The Trials And Tribulations Of Being Leonardo DiCaprio

Youssef El-Gingihy
4 min readOct 6, 2022

James Cameron once recalled that it was Leonardo DiCaprio, who had effectively auditioned him for Titanic, unsure whether to accept the role. Cameron had been forced to wait on DiCaprio’s decision. Leo knew that his indie career — The Basketball Diaries, Total Eclipse, even Romeo & Juliet — would be over once he became a tweenie idol. Perhaps the rest of his career, populated by machismo movies, represents a purgatory of repentance culminating in his Oscar winning role in the masochistic The Revenant.

Titanic was arguably the first major movie of the globalisation era. For a while after its release, DiCaprio attained the kind of fame associated with Jesus Christ or The Beatles; instantly recognisable anywhere on the planet.

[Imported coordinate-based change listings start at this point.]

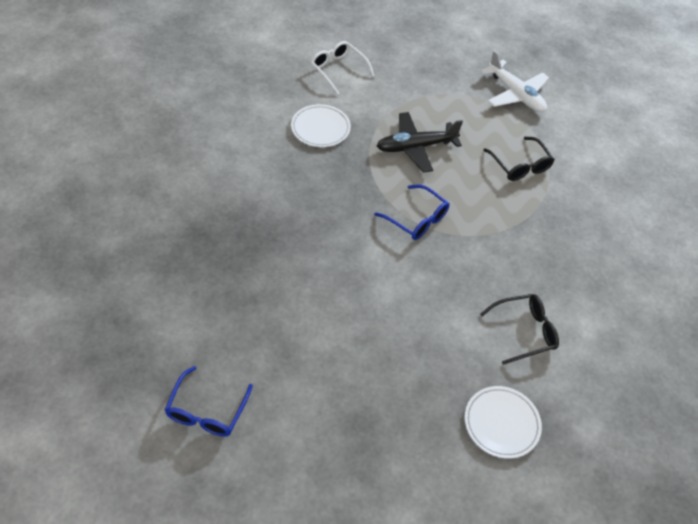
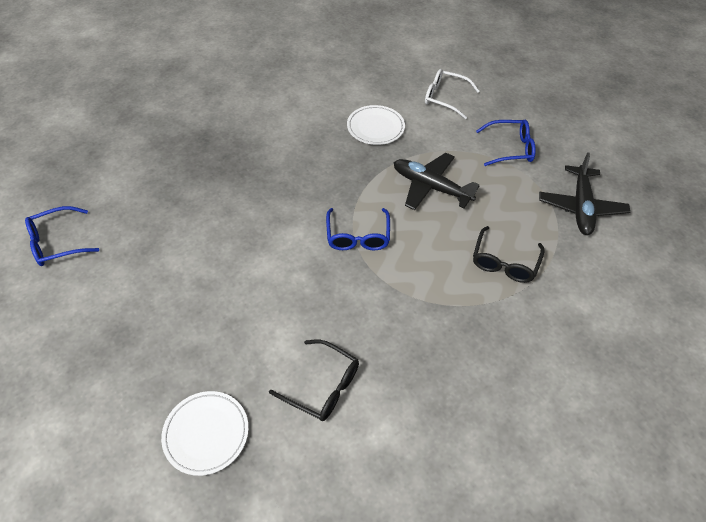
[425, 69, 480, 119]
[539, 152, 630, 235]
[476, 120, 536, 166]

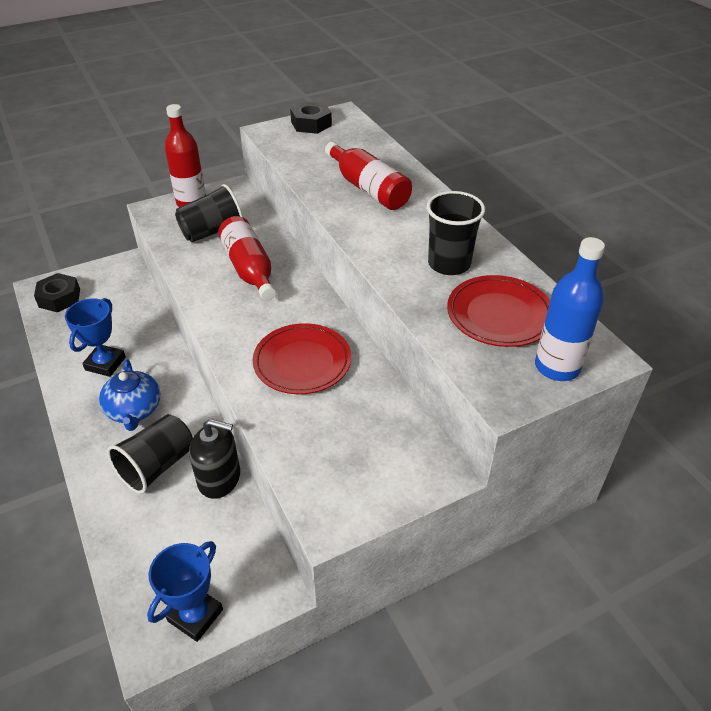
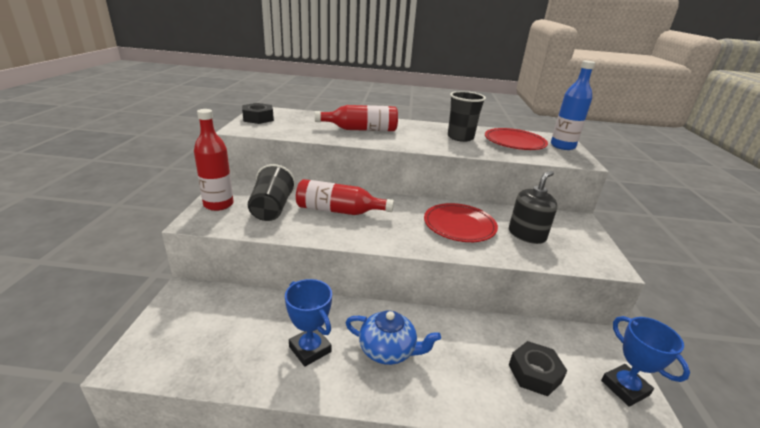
[509, 341, 567, 396]
[107, 414, 193, 494] (first image)
[509, 171, 557, 244]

On a trip to the Amazon, he was recognised by native Indians and in the barbershops of Kabul, they were serving up imitation Jack Dawson haircuts.

The movie catapulted DiCaprio into the hallowed sphere of hyper-celebrity occupied exclusively by the brightest luminaries — from world-historical figures to royalty. Only a handful of people ever attain this level of exposure — one might think of Marilyn Monroe, Frank Sinatra or JFK. DiCaprio was the kind of movie superstar that comes along once or maybe twice in a generation — Brando, Dean, Cruise.

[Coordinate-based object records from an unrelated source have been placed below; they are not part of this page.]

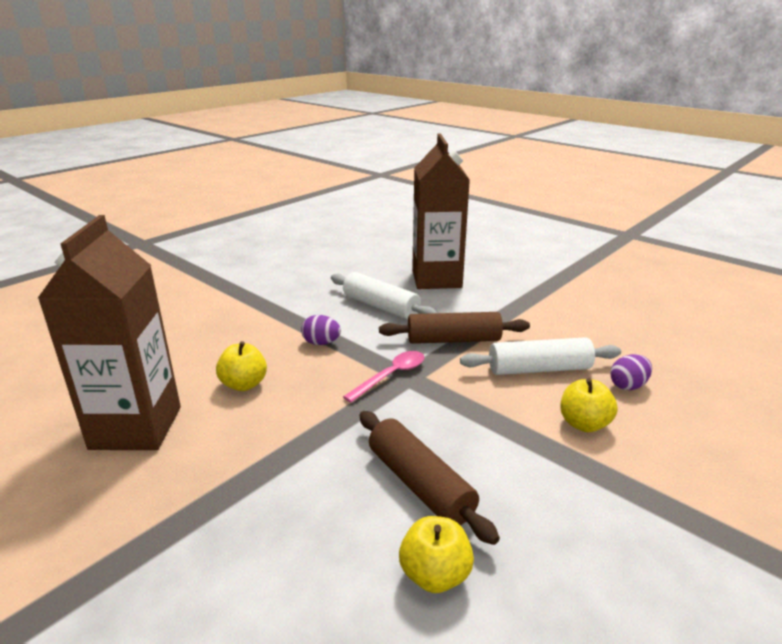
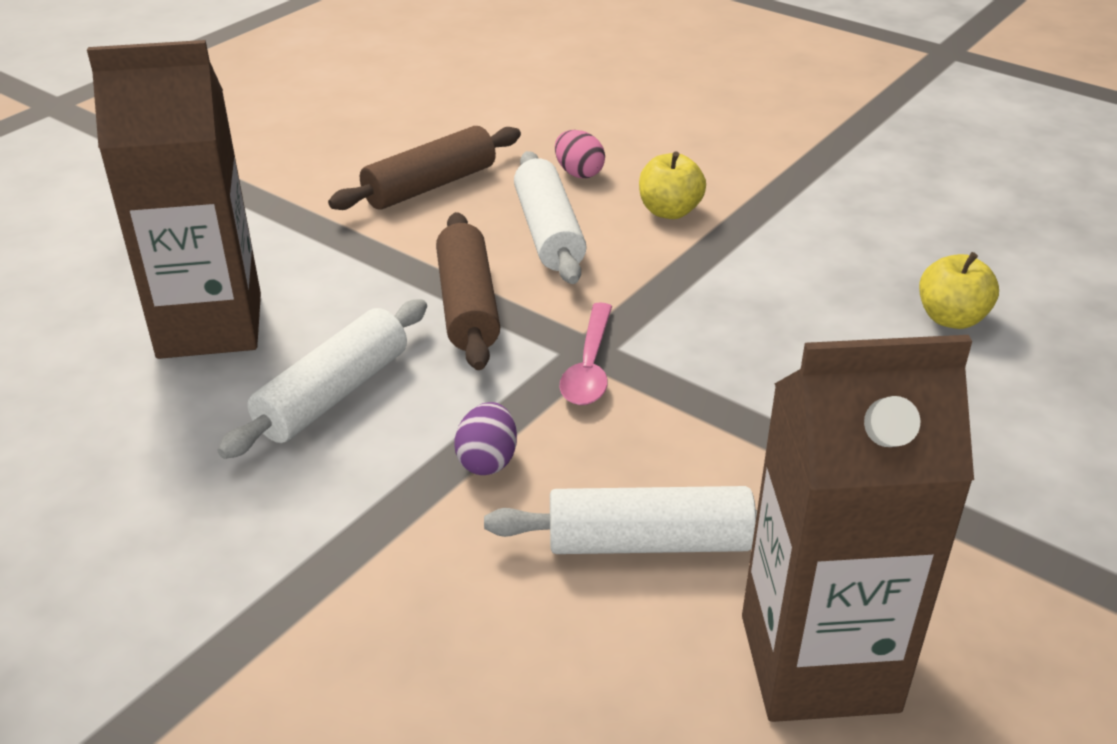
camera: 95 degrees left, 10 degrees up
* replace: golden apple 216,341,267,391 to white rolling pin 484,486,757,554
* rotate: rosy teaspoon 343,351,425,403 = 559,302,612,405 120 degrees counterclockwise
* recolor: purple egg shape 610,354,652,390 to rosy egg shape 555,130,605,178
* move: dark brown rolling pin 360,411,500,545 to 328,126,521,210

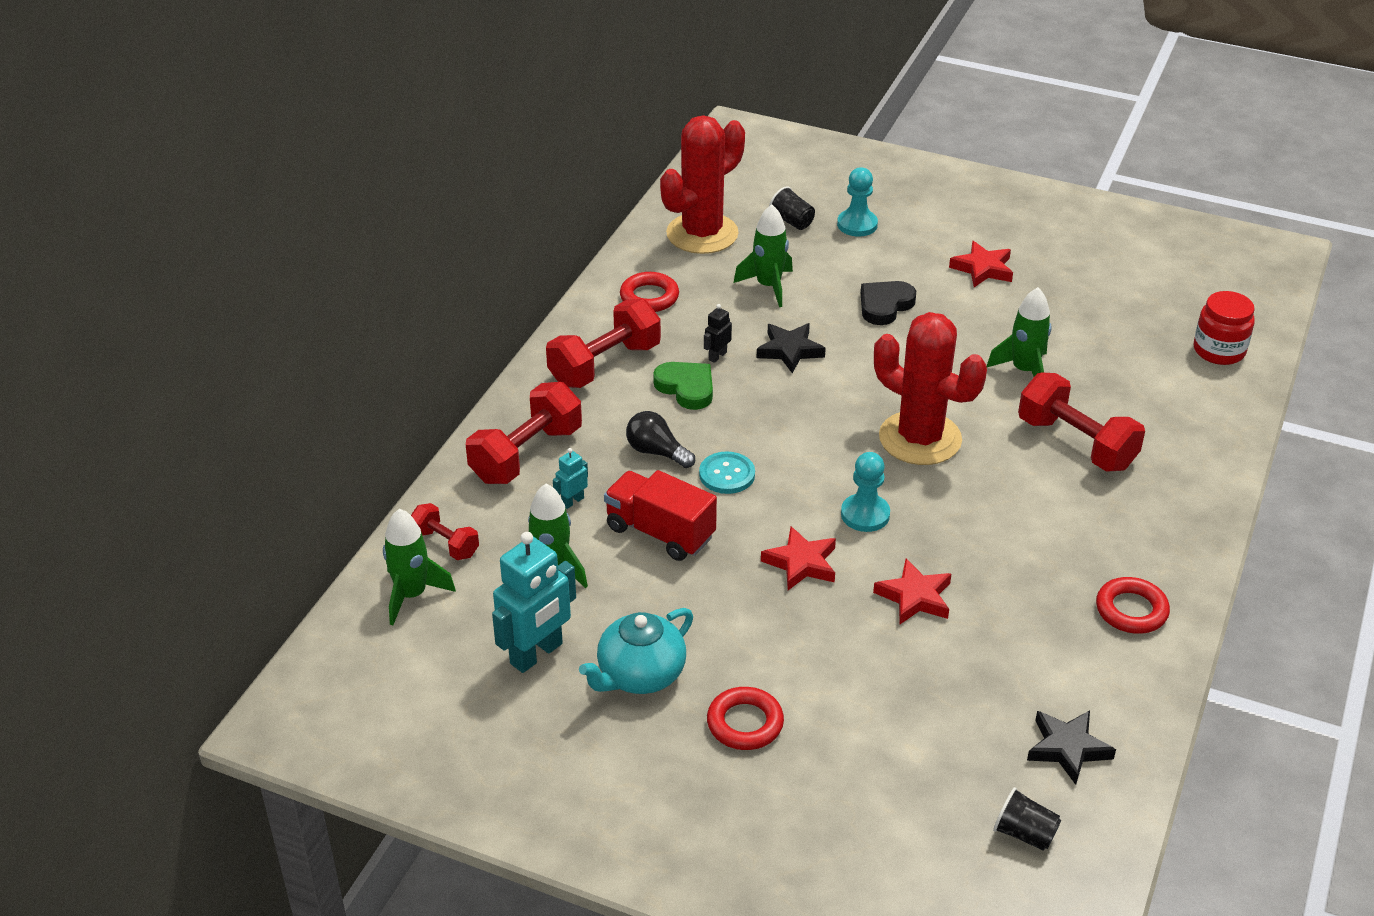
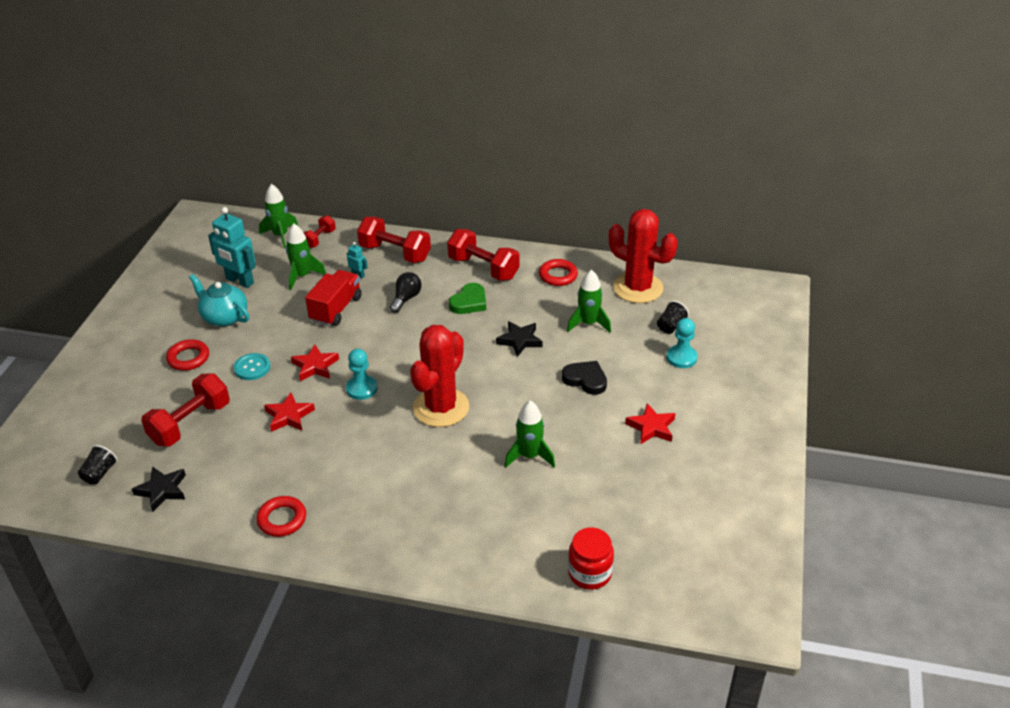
camera: 80 degrees right, 0 degrees up
* delete: black toy robot 704,304,732,363
* move: scarlet free weight 1018,372,1145,472 to 141,373,230,446
* move: aqua shirt button 699,452,755,494 to 234,353,270,380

Leo has been best in films such as Romeo and Juliet, The Beach and Catch Me If You Can. The latter is the apotheosis of Spielbergian total entertainment. Spielberg makes it look easy but this kind of cinematic candyfloss is really the work of a legendary director at the pinnacle of his career.

Unfortunately, since Titanic, Leo has wasted too much of his career atoning for ‘effeminate’ parts with a series of exasperating, testosterone-fuelled roles such as Gangs of New York and Shutter Island most of it in partnership with Scorsese. Admittedly, The Departed — with a heavyweight cast — and The Wolf of Wall Street — with its satirical surfeit and grotesque excesses nailing the malaise at the heart of the financialisation of the world — are the two successful exceptions. He has also headlined some rather forgettable if worthy movies such as Blood Diamond and Body of Lies. Lately he has found a happy medium between ying and yang with Tarantino in Django Unchained and Once Upon A Time In Hollywood.

Now I may not have my finger on the tweenie pulse but it strikes me that we have not seen anyone in the 21st Century attain anything remotely closely to this level of absurdly hysterical fame. Robert Pattinson came close with the Twilight saga and I suppose that Timothée Chalamet has some je ne sais quoi. But neither can put a candle to Leo. It is like comparing Leicester’s Jamie Vardy with Messi.

DiCaprio’s fame was a phenomenon. He is still spoken of with a mixture of hushed veneration and adulation. There is the kind of buzz about a new DiCaprio project that does not seem to attach itself to other stars. The only comparable male stars, in terms of worldwide celebrity, are Tom Cruise and Brad Pitt but the fame of these two is of a different more mature variety. Cruise may have been in Top Gun but DiCaprio had the good fortune to reach peak fame with the release of a box office smashing and Oscar record breaking sensation in Titanic — the kind of collision of critical and commercial success that comes along every few decades last seen in Gone With The Wind perhaps. I jest but you get my point. Maybe Titanic was the first and final truly global movie event before the digital age fragmented audiences and put an end to the universal and communal experience of cinema.

In spite of all this fame and success, it seems that there is a rather sad and tragic love-shaped hole at the heart of DiCaprio’s existence. Certainly his ‘pussy posse’ adventures in the wake of Titanic are the stuff of every young man’s sexual fantasy. ‘Marky’ Mark Wahlberg once described how Leo had devoured the groupies on the set of The Basketball Diaries. DiCaprio has since dated and gone out with a string of assorted models. He certainly has a type. Not so long ago, a friend informed me they had seen Leo in an exclusive hotel in New York with a bevy of gorgeous women draping themselves all over him. But the sound of wedding bells seems as distant as ever for poor Leo.

The prospect of settling down and having children does not seem to be on the radar. DiCaprio has become renowned for his climate activism even narrating the documentary Before The Flood. Could this eco-angst be the reason behind his decision not to have kids yet? Or maybe permanent bachelorhood is just his thing à la Brando or Nicholson. I suspect though that this is what you might call the Peter Pan curse of being Leonardo DiCaprio. All that unlimited exposure at a tender age arguably means that he has never really needed to grow up.